Ye Rin Kang, University of Edinburgh
The musical The Wiz debuted on Broadway in 1975. It was adapted into a film in 1978 and in 2015 NBC produced a live television version, The Wiz Live!. The staging of The Wiz Live! on a proscenium stage set rather than multiple studio sets demonstrates how television adapts theatrical conventions to broadcast requirements. Such technical constraints and opportunities of different media have brought changes to the ways of performing and presenting The Wiz. Film’s cinematic techniques and television’s real-time multi-camera approach each create distinct visual languages that either enhance or disrupt the audience’s sense of liveness across various genres and performance styles.
In this presentation, I will compare the different camerawork and editing strategies employed in two musical scenes in The Wiz’s film and television adaptations: ‘A Brand New Day’ and ‘Believe in Yourself’. I will explore the extent to which these visualisation techniques alter and perhaps enhance the experience of live performance, and to which televised musicals maintain theatrical immediacy or establish a distinct televisual form.

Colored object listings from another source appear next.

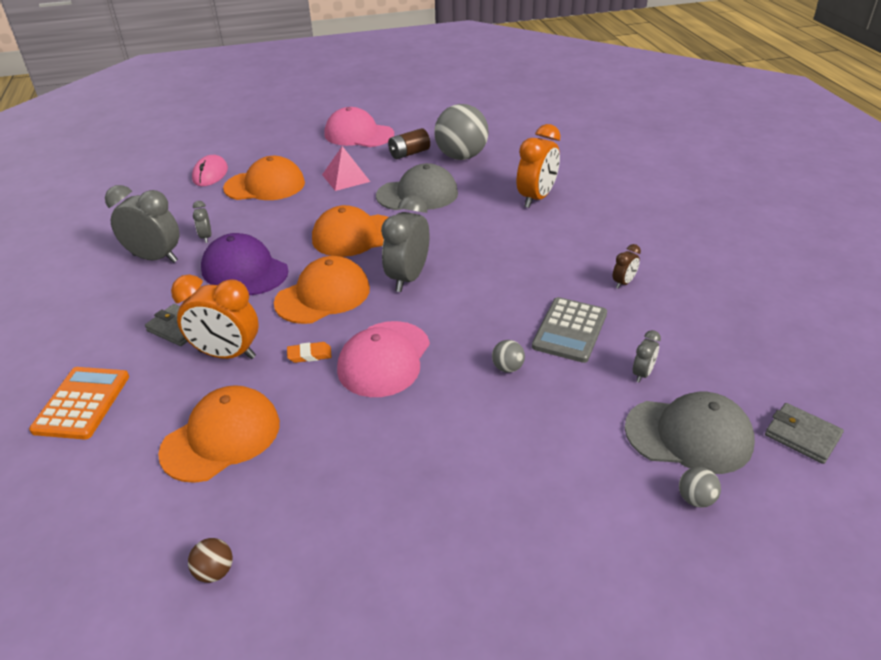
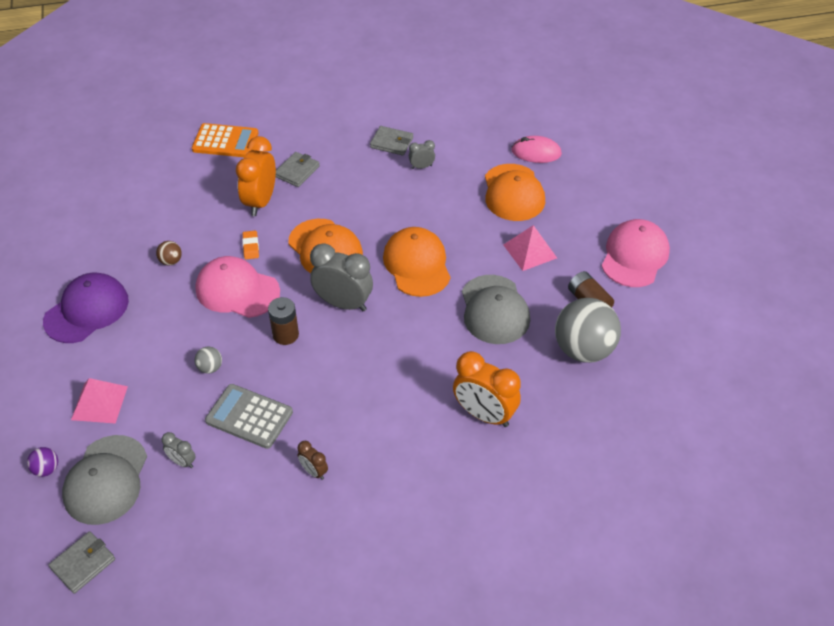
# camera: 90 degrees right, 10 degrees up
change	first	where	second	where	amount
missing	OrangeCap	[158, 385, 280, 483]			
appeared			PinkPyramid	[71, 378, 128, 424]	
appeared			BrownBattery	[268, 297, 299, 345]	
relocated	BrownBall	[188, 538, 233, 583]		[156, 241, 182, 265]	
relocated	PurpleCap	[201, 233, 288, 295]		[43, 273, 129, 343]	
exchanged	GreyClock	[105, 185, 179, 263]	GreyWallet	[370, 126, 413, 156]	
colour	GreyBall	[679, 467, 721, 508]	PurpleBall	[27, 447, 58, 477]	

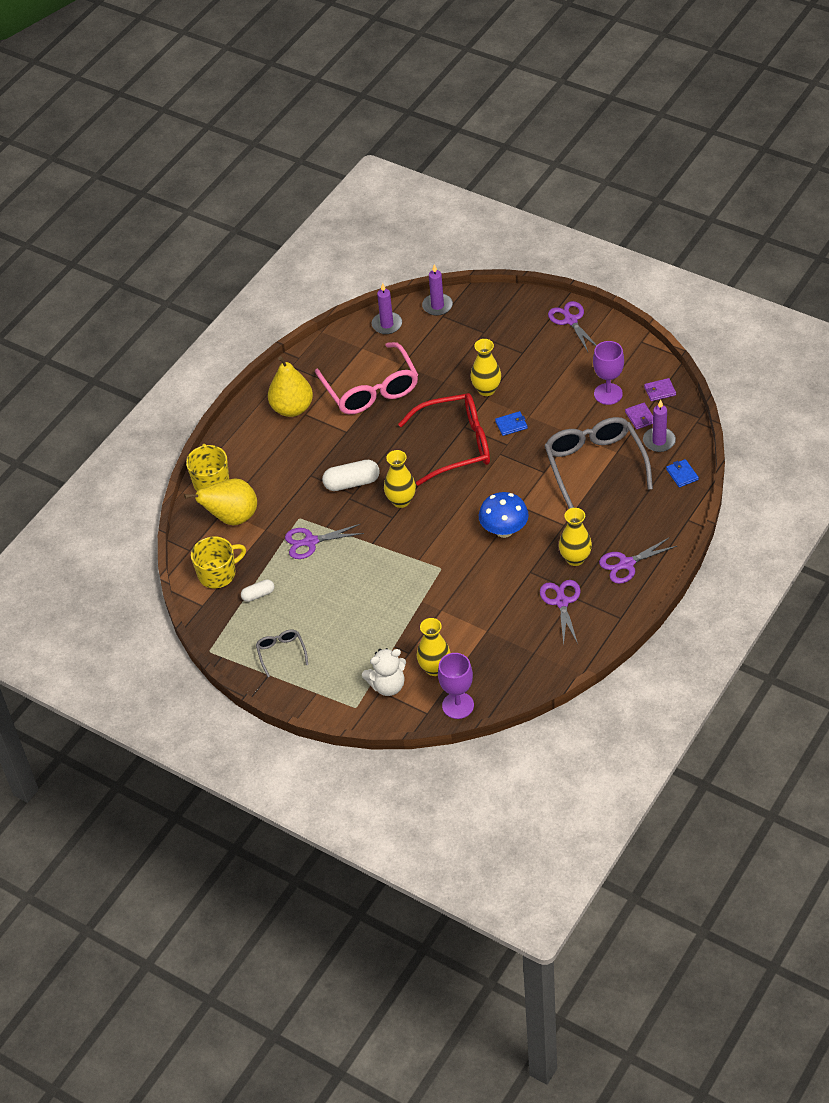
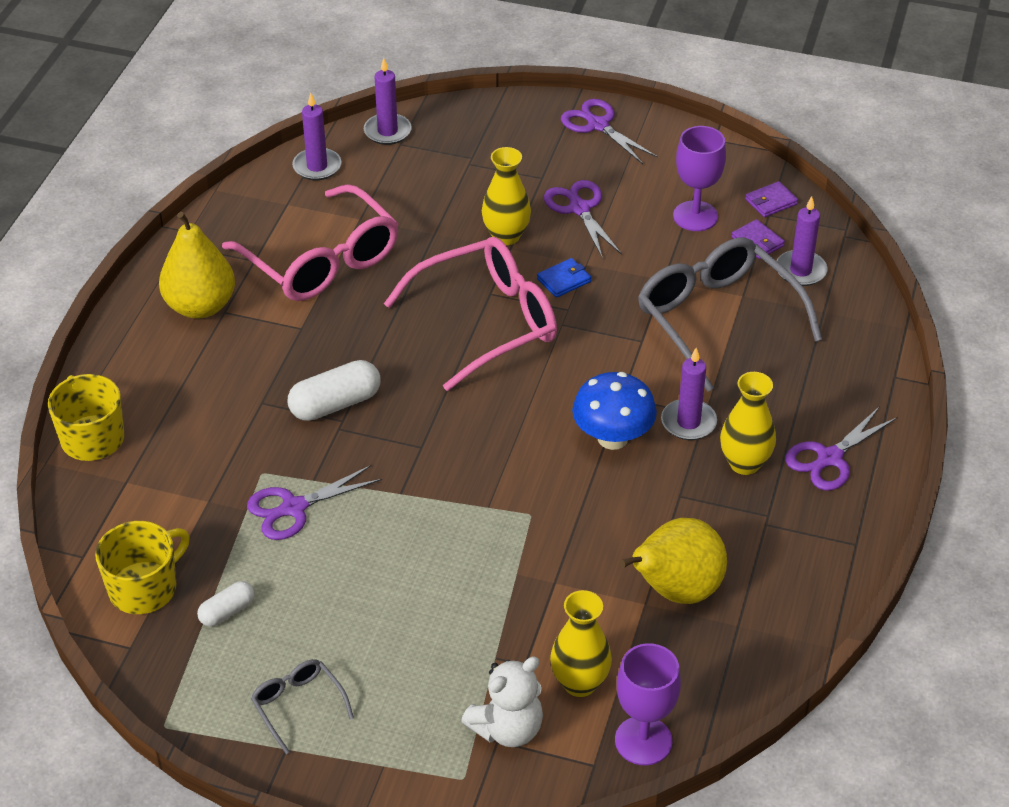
# camera: 20 degrees left, 5 degrees down
change	first	where	second	where	amount
missing	YellowVase	[384, 450, 416, 508]			
missing	BlueWallet	[666, 459, 699, 488]			
appeared			PurpleCandle	[661, 348, 717, 440]	
relocated	YellowPear	[184, 478, 257, 525]		[620, 518, 727, 604]	
relocated	PurpleScissors	[540, 580, 580, 645]		[544, 180, 622, 259]	
colour	RedGlasses	[398, 393, 490, 486]	PinkGlasses	[384, 237, 557, 391]	

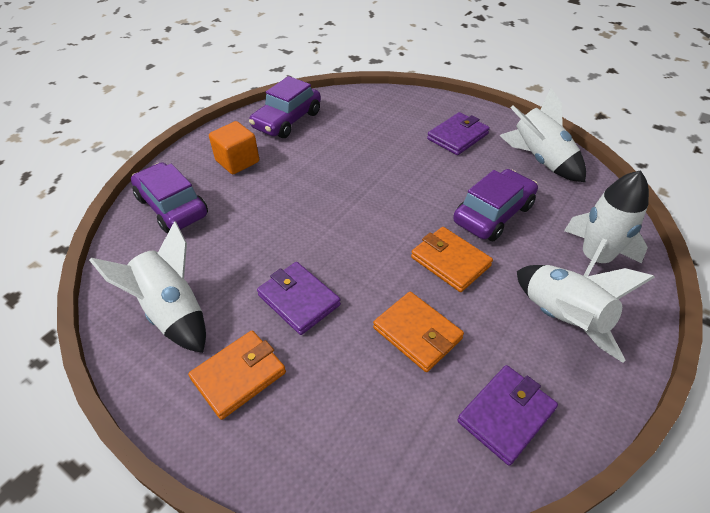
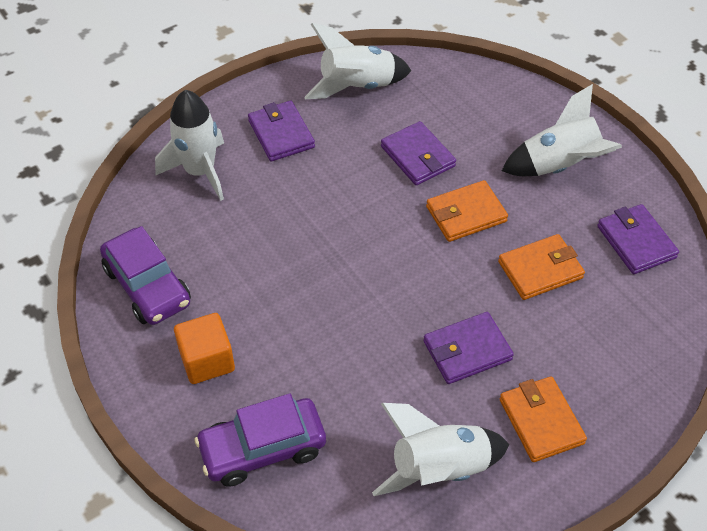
# camera: 70 degrees left, 5 degrees up
change	first	where	second	where	amount
relocated	WhiteRocket	[564, 170, 649, 277]		[155, 90, 224, 201]	
exchanged	PurpleCar	[453, 169, 538, 241]	PurpleWallet	[381, 121, 456, 185]	

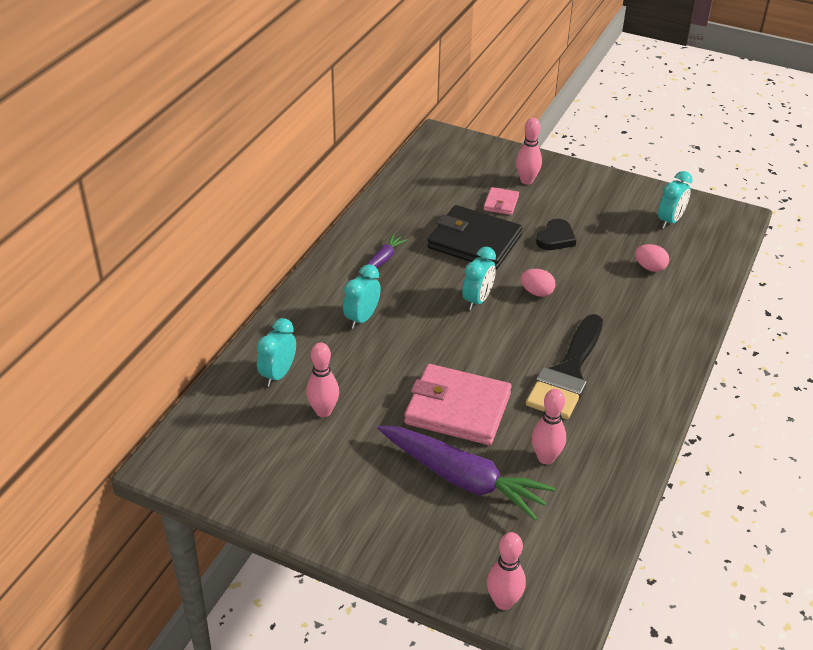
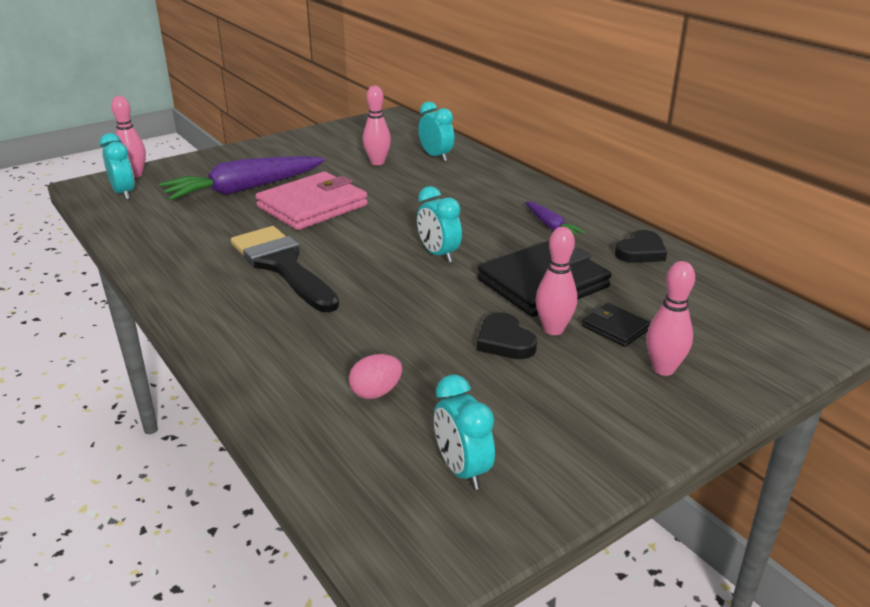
# camera: 120 degrees right, 10 degrees down
change	first	where	second	where	amount
missing	PinkEgg	[520, 269, 556, 297]			
appeared			BlackHeart	[615, 230, 667, 263]	
relocated	TurquoiseClock	[343, 264, 381, 329]		[100, 133, 135, 200]	
relocated	PinkBowlingPin	[532, 389, 566, 464]		[536, 227, 577, 335]	
colour	PinkWallet	[484, 187, 519, 215]	BlackWallet	[582, 303, 651, 347]	

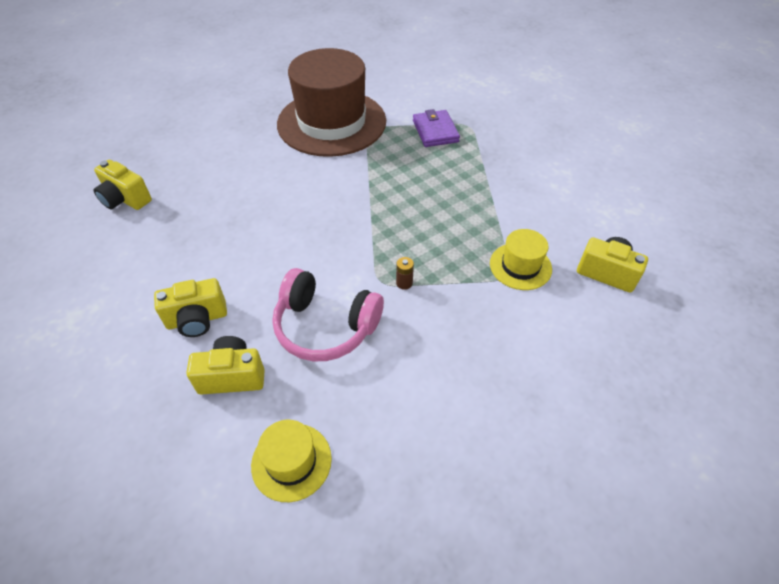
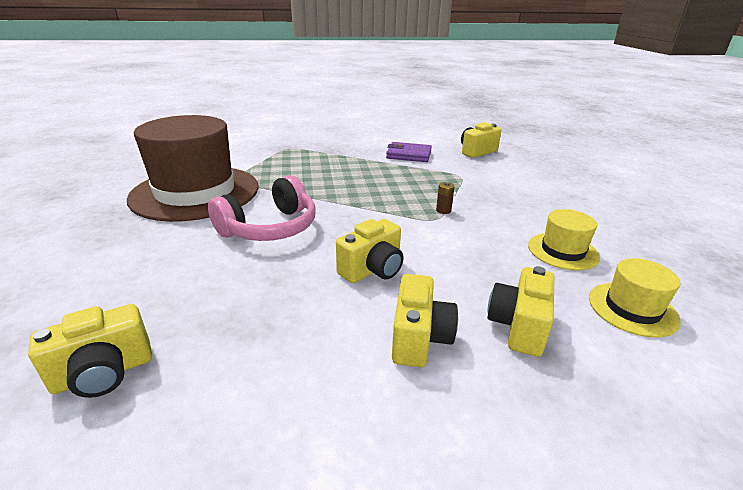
# camera: 65 degrees left, 20 degrees down
change	first	where	second	where	amount
appeared			YellowCamera	[336, 219, 404, 283]	
relocated	PinkHeadphones	[272, 268, 384, 361]		[208, 175, 316, 241]	
relocated	PurpleWallet	[413, 109, 460, 147]		[386, 142, 432, 162]	
relocated	YellowHat	[490, 229, 552, 290]		[528, 209, 600, 271]	

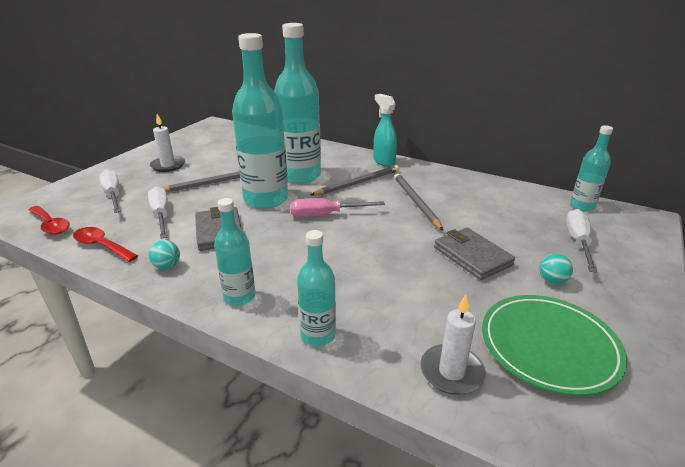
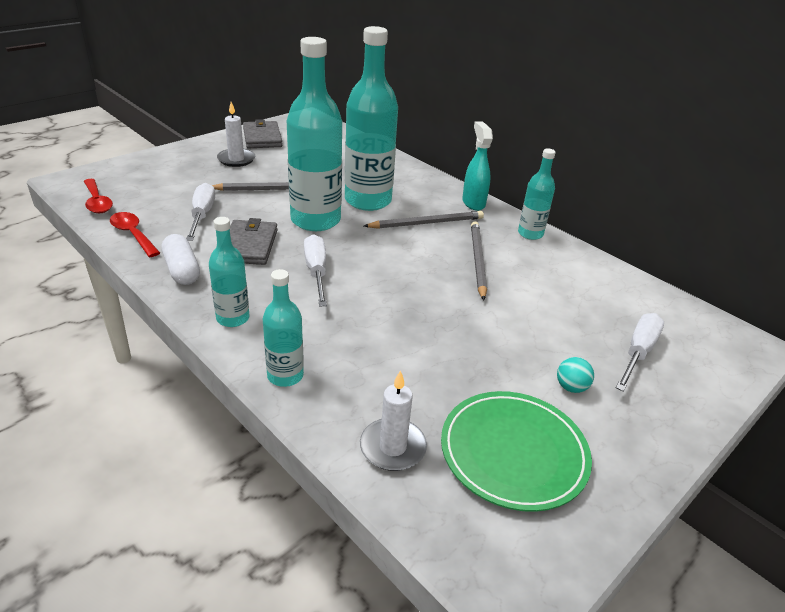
# camera: 15 degrees right, 5 degrees up
change	first	where	second	where	amount
missing	PinkScrewdriver	[290, 198, 385, 217]			
relocated	WhiteScrewdriver	[99, 169, 121, 213]		[304, 234, 327, 307]	
relocated	GreyWallet	[434, 228, 515, 280]		[243, 119, 282, 148]	
relocated	TurquoiseBottle	[570, 125, 613, 211]		[518, 148, 556, 240]	
exchanged	TurquoiseBall	[149, 240, 180, 269]	WhiteCapsule	[161, 234, 200, 285]	

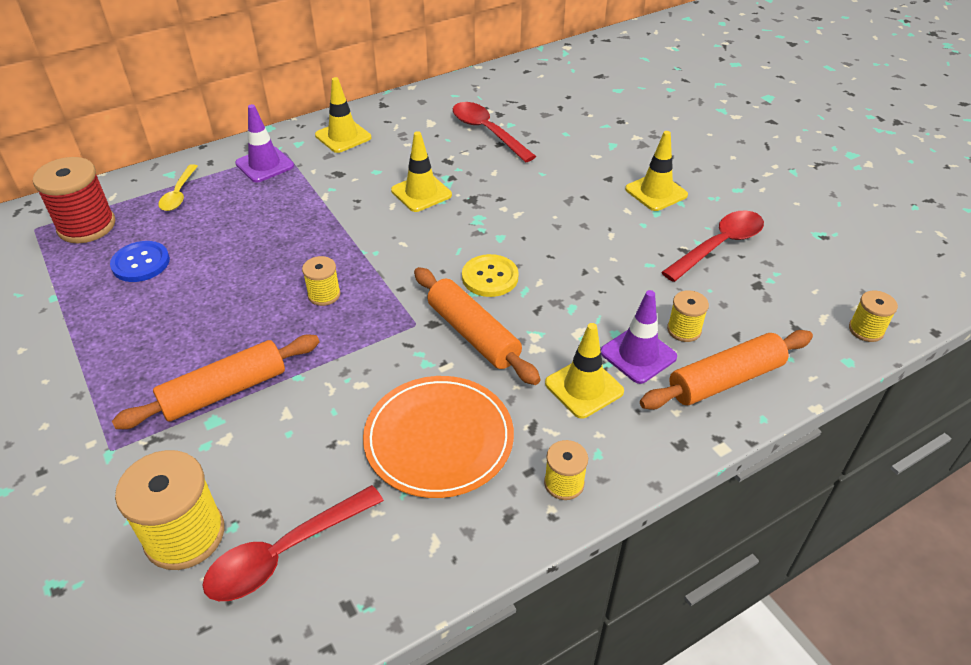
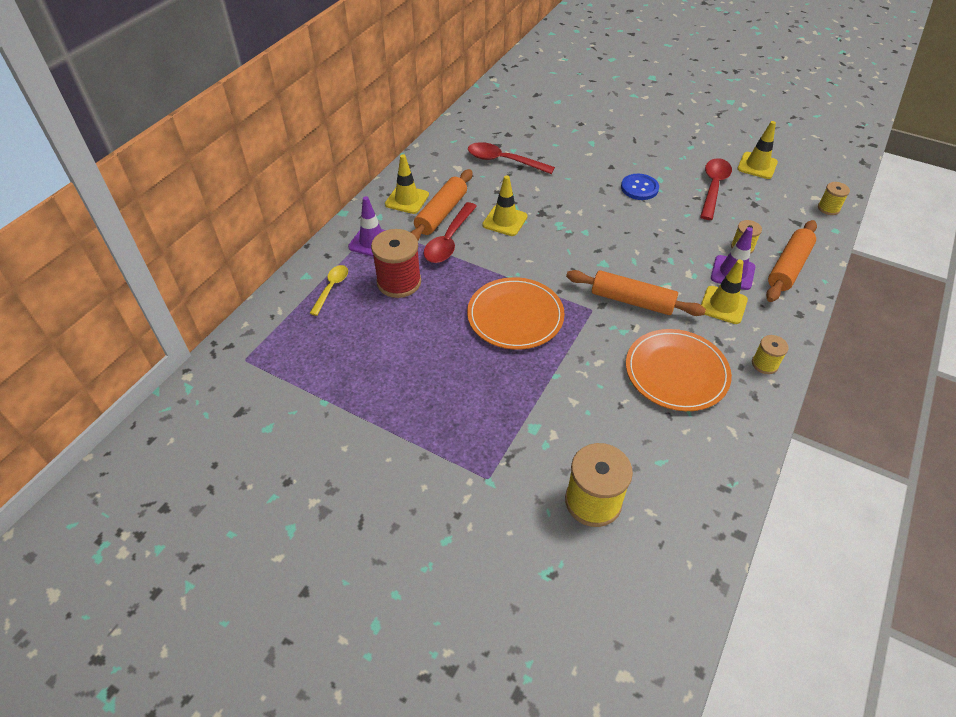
# camera: 30 degrees left, 5 degrees up
change	first	where	second	where	amount
missing	YellowButton	[462, 254, 519, 297]			
relocated	RedSpool	[33, 157, 115, 243]		[371, 229, 421, 298]	
relocated	BlueButton	[110, 241, 170, 282]		[621, 174, 659, 200]	
relocated	OrangeRollingPin	[112, 335, 319, 429]		[411, 169, 473, 240]	
relocated	RedSpoon	[202, 485, 384, 601]		[423, 202, 477, 263]	
relocated	YellowTrafficCone	[625, 131, 688, 211]		[737, 121, 778, 179]	
exchanged	YellowSpool	[302, 256, 341, 306]	OrangePlate	[467, 277, 565, 350]	
spun	YellowSpoon	[158, 164, 198, 211]		[310, 265, 348, 316]	135 degrees counterclockwise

By situating The Wiz Live! within the evolving history of musical theatre on screen, this study offers insights into the broader discussions on liveness and mediation in live television broadcasts of musical theatre.
Biography: Ye Rin (Yerin) Kang is a first-year PhD student in Music at Reid School of Music, University of Edinburgh. Her research interests centre on the intersection of theatre and popular music, with a particular focus on musicals for mass media and the relationship between popular music and drama. She is currently preparing her dissertation on musicals broadcast live on television, examining their distinctive characteristics that reimagines theatrical liveness through the medium of television while creating new possibilities for musical performance in contemporary media contexts.